Target recently sent a letter to vendors asking them for help in battling rivals and the lower-priced online market.  This letter has made its rounds through the news and social media circles, with plenty of discussion and opinion about whether it will do any good.  It sounds like Target is steering towards a product assortment from vendors that is exclusive to target so that the ability for consumers to compare the same product across different retailers is reduced.

My first reaction is that Target is shifting the burden onto its suppliers, forcing them to help it stem sales loses.   This is not a bad strategy, I suppose, if I were Target.  If suppliers want to sell products to Target shoppers, they must give Target exclusive products and packaging.  The downside to the supplier is that they will have to add SKU’s, thereby increasing the investment required to hold inventory for these additional SKU’s.
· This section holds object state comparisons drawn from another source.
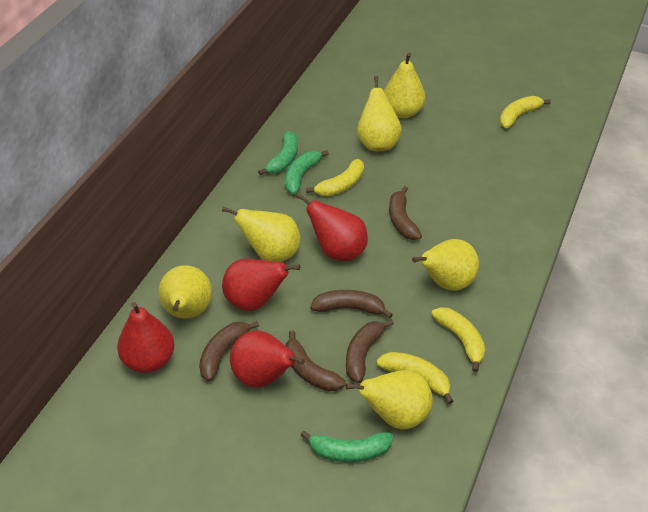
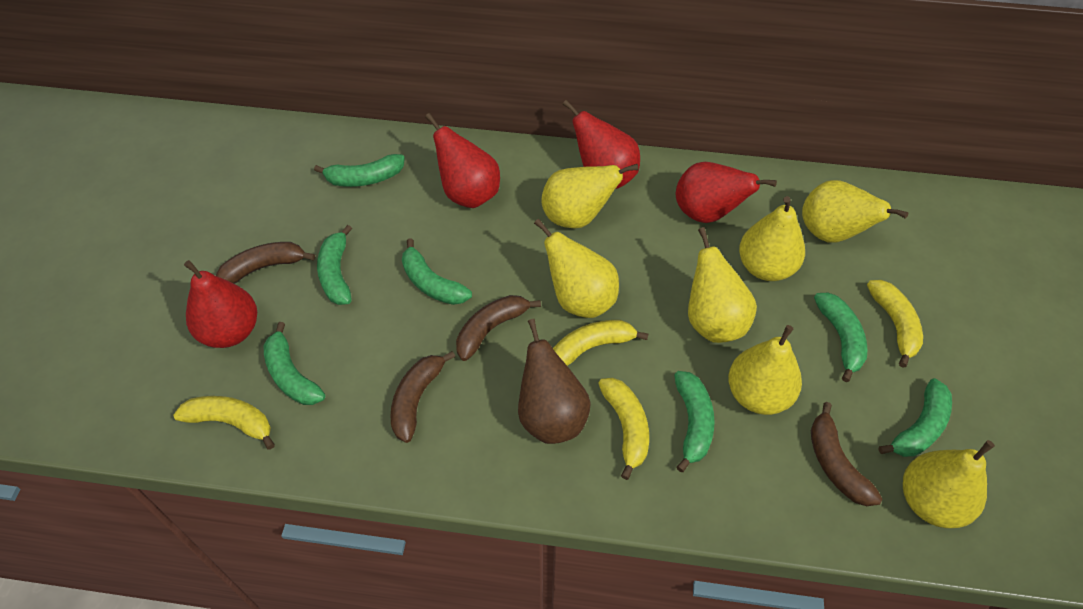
brown banana: 5 -> 4
brown pear: 0 -> 1
green banana: 3 -> 7
yellow pear: 6 -> 7

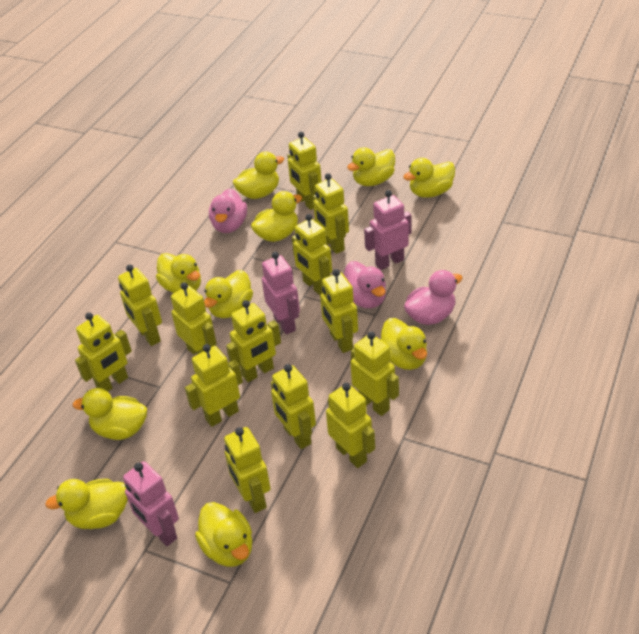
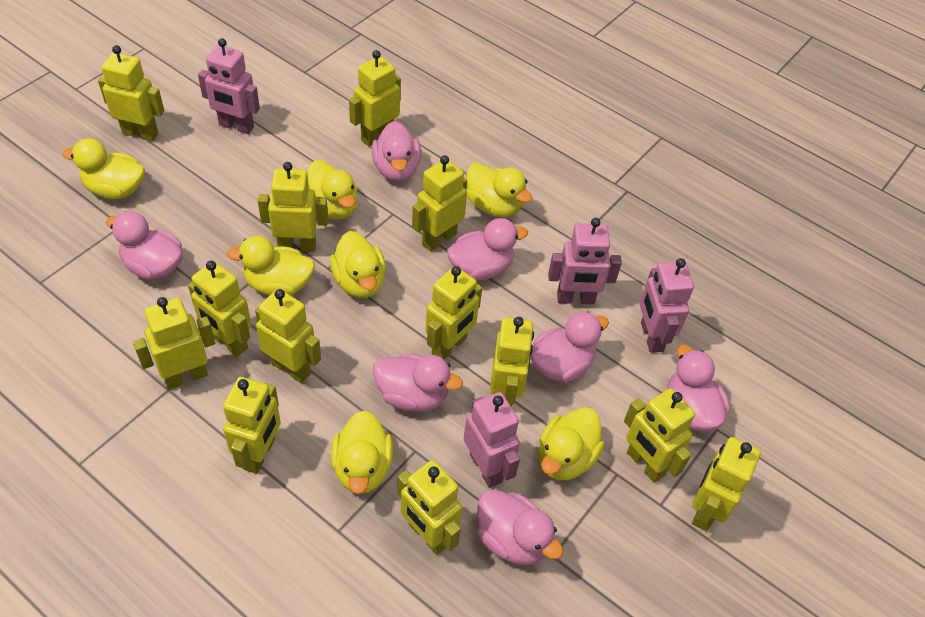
pink duck: 3 -> 7
pink robot: 3 -> 4
yellow duck: 10 -> 7

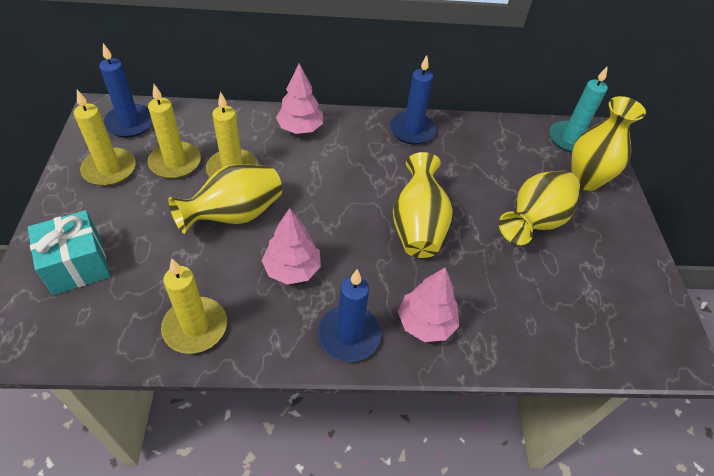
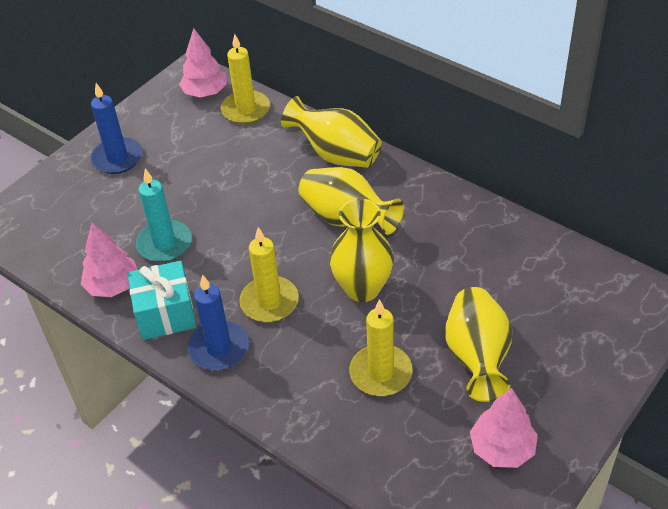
blue candle: 3 -> 2
yellow candle: 4 -> 3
Channel conflicts have always been an issue and will become more accute, especially between offline and online retailers  The Internet, coupled with the increasing use of smartphones,  makes it easy and just plain common sense to see who gives you the best value for your  money.  Since I work with small CPG suppliers and manufacturers, I tend to look at how things like this will affect this group and their ability to sell in retail. I believe that products that have wide distribution are most prone to channel conflicts and retailer angst.  Small CPG companies typically do not achieve such wide distribution due to the investment required to manage inventory and sales to many different retailers, so they probably have less to worry about.  That said, a relatively cost-effective way to eliminate conflicts between offline and online is to sell a higher quantity pack – like bundling 2 cartons of your product together.   Consumers are use to paying more for a product online to justify the shipping or to reach the minimum order to get free shipping.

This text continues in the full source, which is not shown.